Here's a logrotate statusfile from another VM (on the same laptop):

logrotate state -- version 2
"/vagrant/logs/mediawiki-enwiki-debug.log" 2296-6-25-9:12:3
"/var/log/syslog" 2296-6-25-9:12:3
"/var/log/elasticsearch/elasticsearch.log" 2019-3-20-7:0:0
"/var/log/dpkg.log" 2019-7-10-19:17:1
"/var/log/auth.log" 2296-6-25-9:12:3
"/vagrant/logs/mediawiki-frwiktionarywiki-debug.log" 2296-6-25-9:12:3
"/var/log/apt/term.log" 2019-7-10-19:17:1
"/var/log/apt/history.log" 2019-7-10-19:17:1
"/var/log/mysql/error.log" 2296-6-25-9:12:3
"/var/log/alternatives.log" 2019-9-15-14:17:1
"/vagrant/logs/mediawiki-loginwiki-debug.log" 2296-6-25-9:12:3
"/var/log/debug" 2019-9-15-10:51:32
"/var/log/mail.log" 2019-9-15-10:51:32
"/vagrant/logs/mediawiki-zhwiki-debug.log" 2296-6-25-9:12:3
"/var/log/kern.log" 2296-6-25-9:12:3
"/var/log/redis/redis-server.log" 2296-6-25-9:12:3
"/var/log/apache2/access.log" 2019-3-20-7:0:0
"/var/log/wtmp" 2296-6-25-9:12:3
"/var/log/daemon.log" 2296-6-25-9:12:3
"/var/log/mail.warn" 2019-9-15-10:51:32
"/var/log/btmp" 2296-6-25-9:12:3
"/var/log/elasticsearch/elasticsearch_deprecation.log" 2019-3-20-7:0:0
"/vagrant/logs/mediawiki-frwiki-debug.log" 2296-6-25-9:12:3
"/var/log/elasticsearch/elasticsearch_index_indexing_slowlog.log" 2019-3-20-7:0:0
"/vagrant/logs/mediawiki-centralauthtestwiki-debug.log" 2296-6-25-9:12:3
"/vagrant/logs/mediawiki-hewiki-debug.log" 2296-6-25-9:12:3
"/var/log/user.log" 2296-6-25-9:12:3
"/vagrant/logs/mediawiki-ruwiki-debug.log" 2296-6-25-9:12:3
"/var/log/mail.info" 2019-9-15-10:51:32
"/var/log/apache2/other_vhosts_access.log" 2019-3-20-7:0:0
"/var/log/apache2/error.log" 2019-3-21-0:17:1
"/var/log/exim4/mainlog" 2019-3-21-0:17:1
"/vagrant/logs/mediawiki-wiki-debug.log" 2296-6-25-9:12:3
"/vagrant/logs/mediawiki-zhwikivoyagewiki-debug.log" 2296-6-25-9:12:3
"/var/log/elasticsearch/elasticsearch_index_search_slowlog.log" 2019-3-20-7:0:0
"/var/log/messages" 2296-6-25-9:12:3
"/vagrant/logs/mediawiki-mobilewiki-debug.log" 2296-6-25-9:12:3
"/vagrant/logs/mediawiki-eswiki-debug.log" 2296-6-25-9:12:3

Same type of error, different date. The difference between the last valid date and the bogus one is exactly 101,091 days in both cases. Strange...
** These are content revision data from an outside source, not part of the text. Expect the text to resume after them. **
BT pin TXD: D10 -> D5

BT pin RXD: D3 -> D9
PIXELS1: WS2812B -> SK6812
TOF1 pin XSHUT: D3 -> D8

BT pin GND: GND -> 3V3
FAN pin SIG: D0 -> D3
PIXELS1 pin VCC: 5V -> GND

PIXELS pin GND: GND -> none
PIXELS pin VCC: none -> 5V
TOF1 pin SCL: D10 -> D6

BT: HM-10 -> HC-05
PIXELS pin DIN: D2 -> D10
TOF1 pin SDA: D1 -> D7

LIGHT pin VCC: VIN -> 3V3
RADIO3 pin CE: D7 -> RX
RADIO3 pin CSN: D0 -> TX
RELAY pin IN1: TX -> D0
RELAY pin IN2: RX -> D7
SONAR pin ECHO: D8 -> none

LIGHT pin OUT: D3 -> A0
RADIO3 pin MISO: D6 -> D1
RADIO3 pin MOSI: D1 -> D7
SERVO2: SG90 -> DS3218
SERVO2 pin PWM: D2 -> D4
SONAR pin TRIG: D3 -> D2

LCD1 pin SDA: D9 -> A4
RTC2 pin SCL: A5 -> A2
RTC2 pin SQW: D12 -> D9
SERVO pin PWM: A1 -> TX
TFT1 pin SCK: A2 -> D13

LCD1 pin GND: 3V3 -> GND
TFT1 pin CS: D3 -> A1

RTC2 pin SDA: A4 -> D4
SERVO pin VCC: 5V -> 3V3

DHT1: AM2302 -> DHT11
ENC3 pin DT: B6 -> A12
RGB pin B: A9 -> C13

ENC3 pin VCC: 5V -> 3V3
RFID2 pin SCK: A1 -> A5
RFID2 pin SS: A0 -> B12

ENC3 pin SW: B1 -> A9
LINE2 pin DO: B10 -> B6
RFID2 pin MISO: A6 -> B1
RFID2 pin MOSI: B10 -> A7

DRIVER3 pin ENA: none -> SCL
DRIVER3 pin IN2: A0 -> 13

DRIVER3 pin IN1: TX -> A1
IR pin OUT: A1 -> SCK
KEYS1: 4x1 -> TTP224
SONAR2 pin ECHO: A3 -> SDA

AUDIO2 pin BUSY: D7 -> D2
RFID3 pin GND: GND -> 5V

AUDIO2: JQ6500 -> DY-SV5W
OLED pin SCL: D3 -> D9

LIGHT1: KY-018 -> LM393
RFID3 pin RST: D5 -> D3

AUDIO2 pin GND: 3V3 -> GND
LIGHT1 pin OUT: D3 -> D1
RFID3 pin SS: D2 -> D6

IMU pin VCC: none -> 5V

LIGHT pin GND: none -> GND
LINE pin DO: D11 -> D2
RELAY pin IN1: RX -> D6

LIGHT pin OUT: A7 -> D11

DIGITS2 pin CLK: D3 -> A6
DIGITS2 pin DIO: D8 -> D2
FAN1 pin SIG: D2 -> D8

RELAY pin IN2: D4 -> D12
Another instance: 2297-1-7-14:49:46 and 2020-3-29-21:17:1. Again 101,091 days difference. So somehow sometimes logrotate logs a timestamp 101,091 days int the future into its status file, and that breaks all further log rotation attempts.

Change 605615 had a related patch set uploaded (by Gergő Tisza; owner: Gergő Tisza):
[mediawiki/vagrant@master] Delete logrotate status file periodically

https://gerrit.wikimedia.org/r/605615

Change 605615 merged by jenkins-bot:
[mediawiki/vagrant@master] Delete logrotate status file when it has errors

https://gerrit.wikimedia.org/r/c/mediawiki/vagrant/ /605615

Another instance: 2297-1-7-14:49:46 and 2020-3-29-21:17:1. Again 101,091 days difference. So somehow sometimes logrotate logs a timestamp 101,091 days int the future into its status file, and that breaks all further log rotation attempts.

The nasty workaround for that has been merged. The proper fix will be T256822: [EPIC] Upgrade MediaWiki-Vagrant to Debian Buster as that upgrades logrotate to a version where this bug is fixed.